American Culture Studies Ph.D. Dissertations


"Introducing America to Americans": FSA Photography and the Construction of Racialized and Gendered Citizens

Date of Award


Document Type


Degree Name

Doctor of Philosophy (Ph.D.)


American Culture Studies

First Advisor

Susana Peña (Advisor)

Second Advisor

Andrew Hershberger (Committee Member)

Third Advisor

Lynn Whitney (Committee Member)

Fourth Advisor

Danielle Kuhl (Other)


Historians and artists have examined the Farm Security Administration-Office of War Information (FSA-OWI) Photographic Collection as a broad and deep account of Depression era US experience, and as a valuable collection of early documentary photography. During the Depression, FSA photographs had everyday life implications for those experiencing rural poverty; the images were made and circulated in order to garner support for rural rehabilitation programs. Simultaneously, the images were circulated as visual representations of "Americans" and the rural US citizen. Problematically, the images were circulated within a modern framework of straight photography in connection to a discourse of objectivity. I consider the photographic project within the historical moment in which it was created with a specific focus on the influence of dominant constructions of race, motherhood, and poverty.
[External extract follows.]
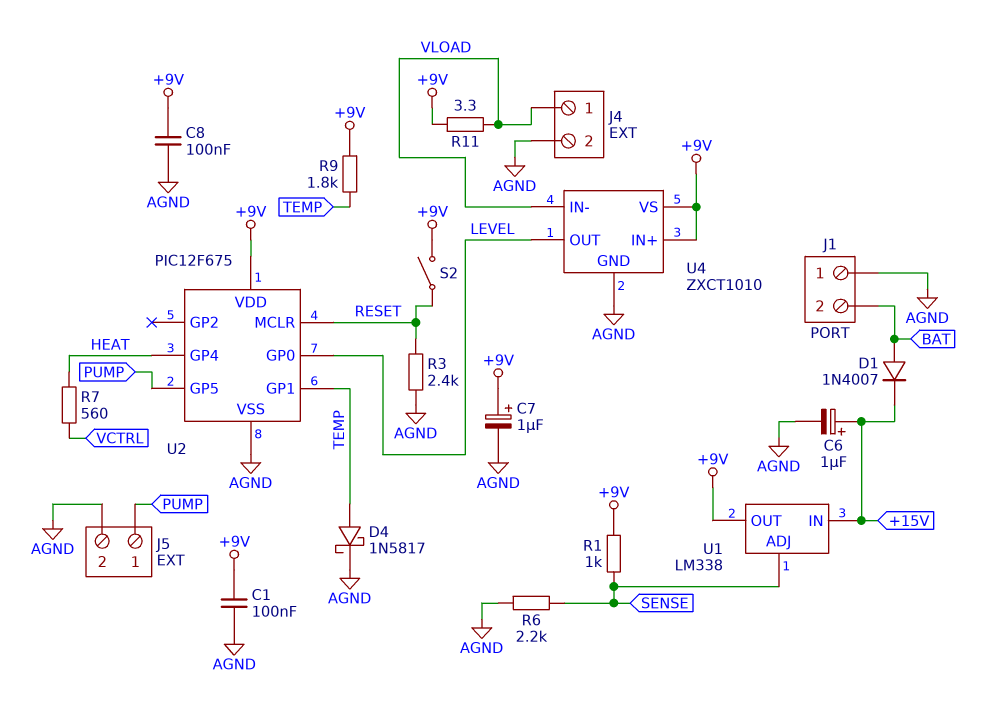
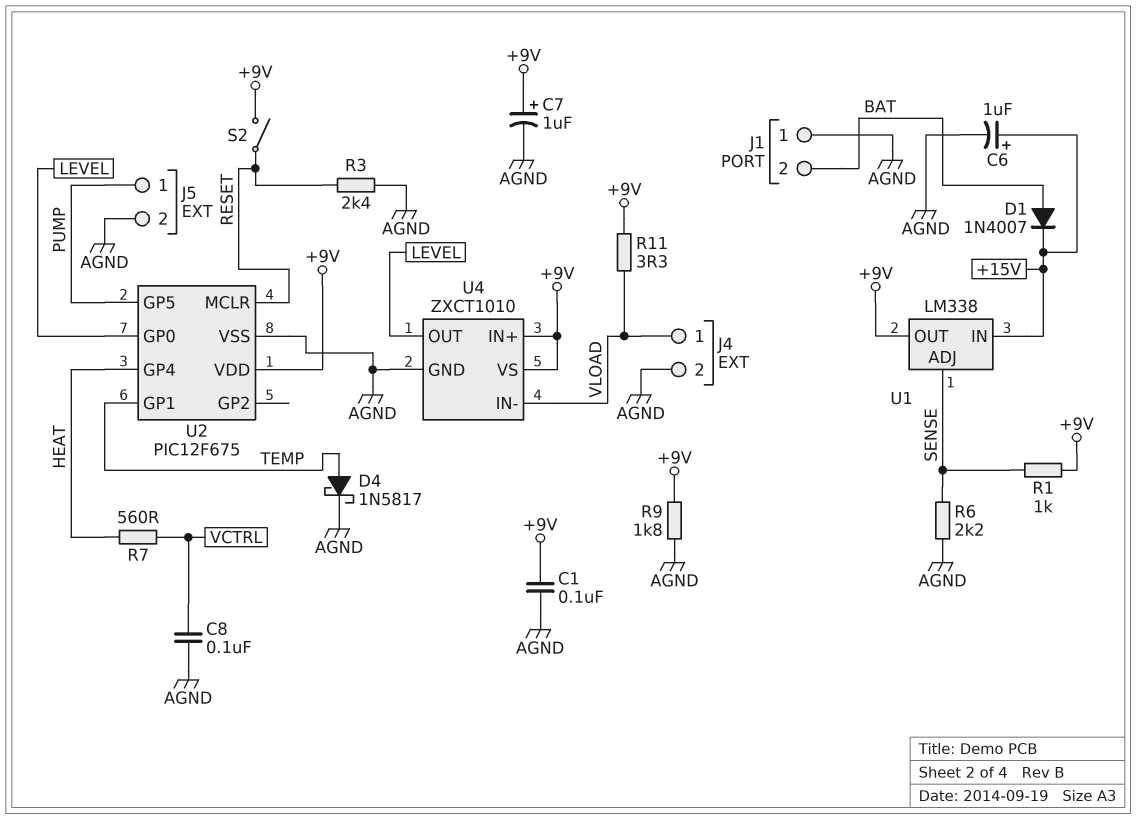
C8: 100nF (+9V, AGND) -> 100nF (AGND, VCTRL)
R9: 1.8k (+9V, TEMP) -> 1.8k (+9V, AGND)

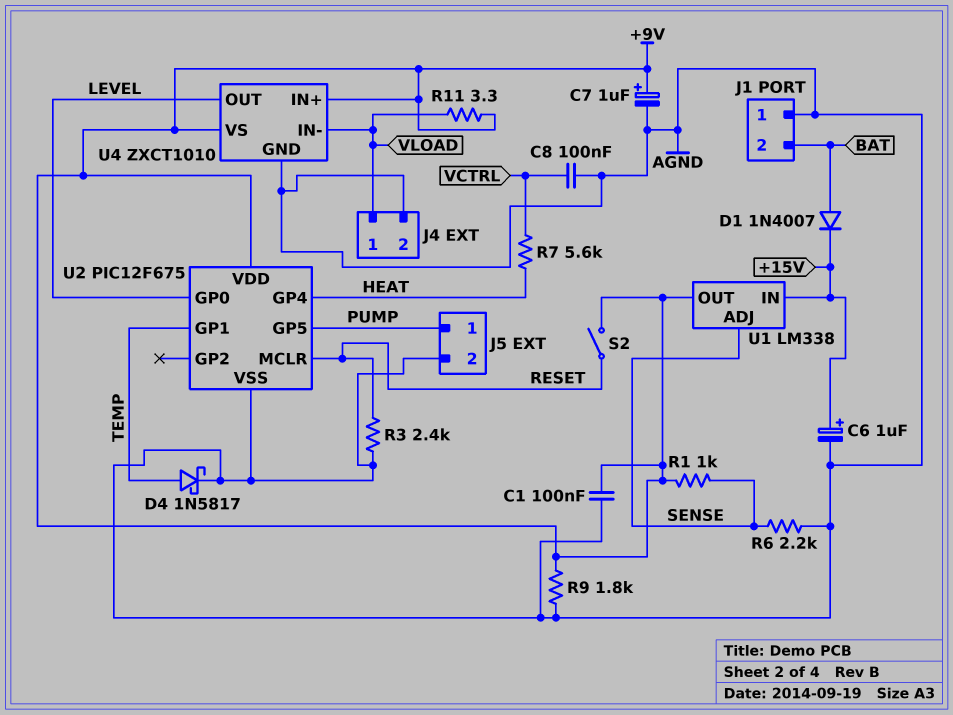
R7: 560 (HEAT, VCTRL) -> 5.6k (HEAT, VCTRL)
The impetus for this research stems from a 1935 photograph by Dorothea Lange of a Mexican-American mother and child which is strikingly similar to her iconic 1936 "Migrant Mother." In stark contrast to the icon, the image to which I refer as the "1935 Migrant Mother" was rendered invisible within the national imaginary. These two images serve as an entry point through which to consider the entire archive in terms of those images of rural mothers and motherhood that were popularly circulated and those images that were left unseen, unprinted, or unmade. I ask how popular readings of FSA photographs as objective or "true" impacted the material which circulated and that which were excluded from the dominant frame.

Using written materials between the photographic unit director, field photographers, and media in conjunction with analysis of circulated photographs of mothers, I argue that the FSA photographs served as popular representations of those who could be imagined as possibly "deserving poor," "client family," "rehabilitatable mother," and "US citizen." The representation of these categories included, almost exclusively, white-appearing subjects. Using FSA photographs of mothers which were not circulated and contain subjects identified as "Mexican," I analyze images of Mexican mothers in relation to dominant racial constructions and trends in the circulated FSA photographs. I argue that representations of Mexican mothers reflected and reinforced the gendered racialization of Mexicans in the US at the time. The analysis of representations of Mexican mothers unveils a history of marginalization and exclusion through the lack of existing images, the lack of varied representation, and the lack of circulation. I conclude by discussing the significance of the way FSA photographs inform the contemporary national imaginary of who is possibly a citizen. My research is historical, but carries implications for contemporary photographic production, consumption, and archival interpretation. By complicating such a well-known archive, it becomes possible to imagine new ways of seeing through a conscious, critical lens.